Tuesday, May 16, 2017

Residents appeal to prevent move of Wilson Store building in Bethesda

Chevy Chase and Bethesda residents who contested Montgomery County's decision to allow relocation of the historic Wilson Store (a.k.a. Community Paint and Hardware) at 7250 Wisconsin Avenue to the Board of Appeals are appealing the Board's decision (to not stop the relocation plan) in Montgomery County Circuit Court. A hearing on the appeal is scheduled for August 8.

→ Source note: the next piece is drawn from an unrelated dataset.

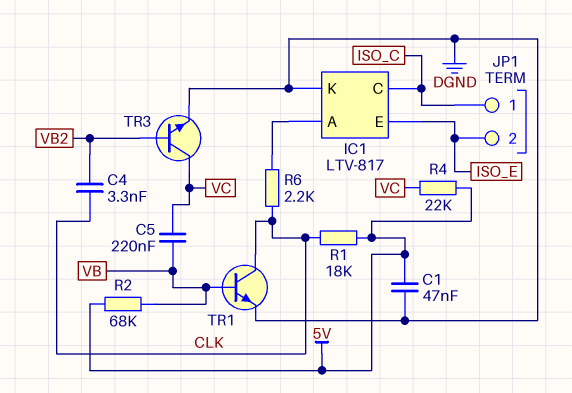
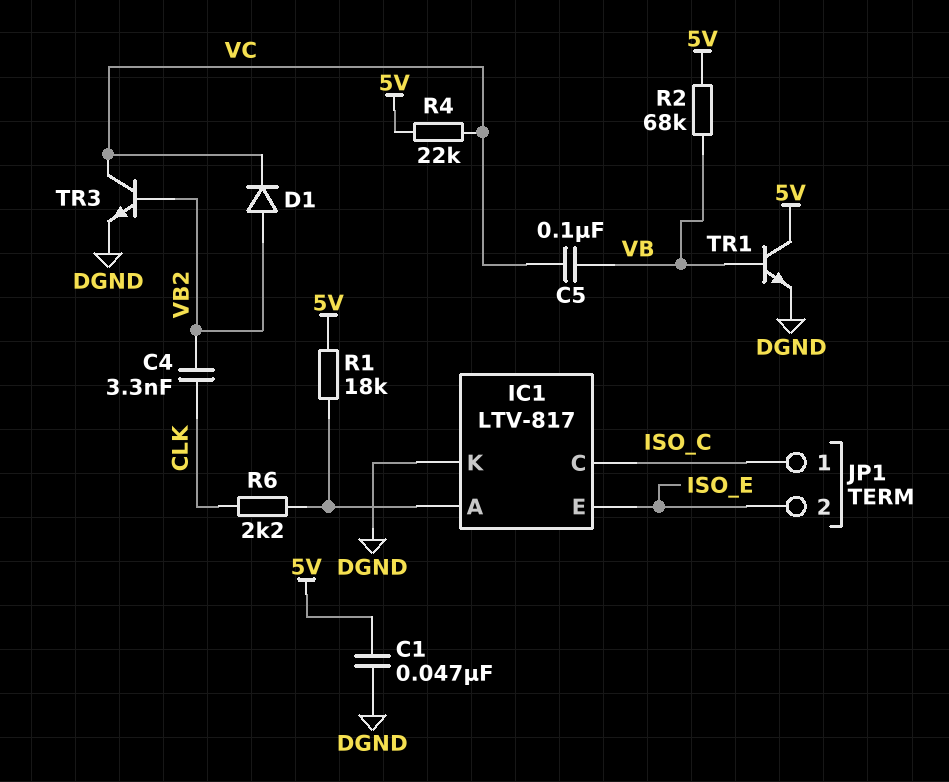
C5: 220nF (VB, VC) -> 100nF (VB, VC)
D1: none -> diode (A VB2, K VC)
R1: 18k (5V, CLK) -> 18k (5V, IC1/A)
TR1: NPN (B VB, C CLK, E DGND) -> NPN (B VB, C 5V, E DGND)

Despite the ongoing dispute, preparations for the building's move to Middleton Lane began in late April, with some foundation work. Residents are raising concerns about that work, which involved excavation around the building's foundation.
Excavation around the foundation
of the building
Deborah Vollmer, one of the three residents opposing the move, said the removal of pavement around the building's foundation may leave it susceptible to stormwater seeping into or underneath the building. She said they also question whether the contractor has the necessary permits to do the advance work. As I reported March 11, the contractor did request a "foundation permit" from the County.

The County Department of Permitting Services will send an inspector to the site today, to verify that permits are in order, Vollmer said. She called the preliminary work "premature," given that a final legal decision hasn't been handed down yet on the relocation. 

Moving the store was deemed necessary by Carr Properties, which is redeveloping the Apex Building site next door at 7272 Wisconsin. The Wilson Store is the last remaining 19th century building in downtown Bethesda.

13 comments:

Anonymous said...

"Residents are raising concerns..."

Deborah Voldemort... and who else?

Anonymous said...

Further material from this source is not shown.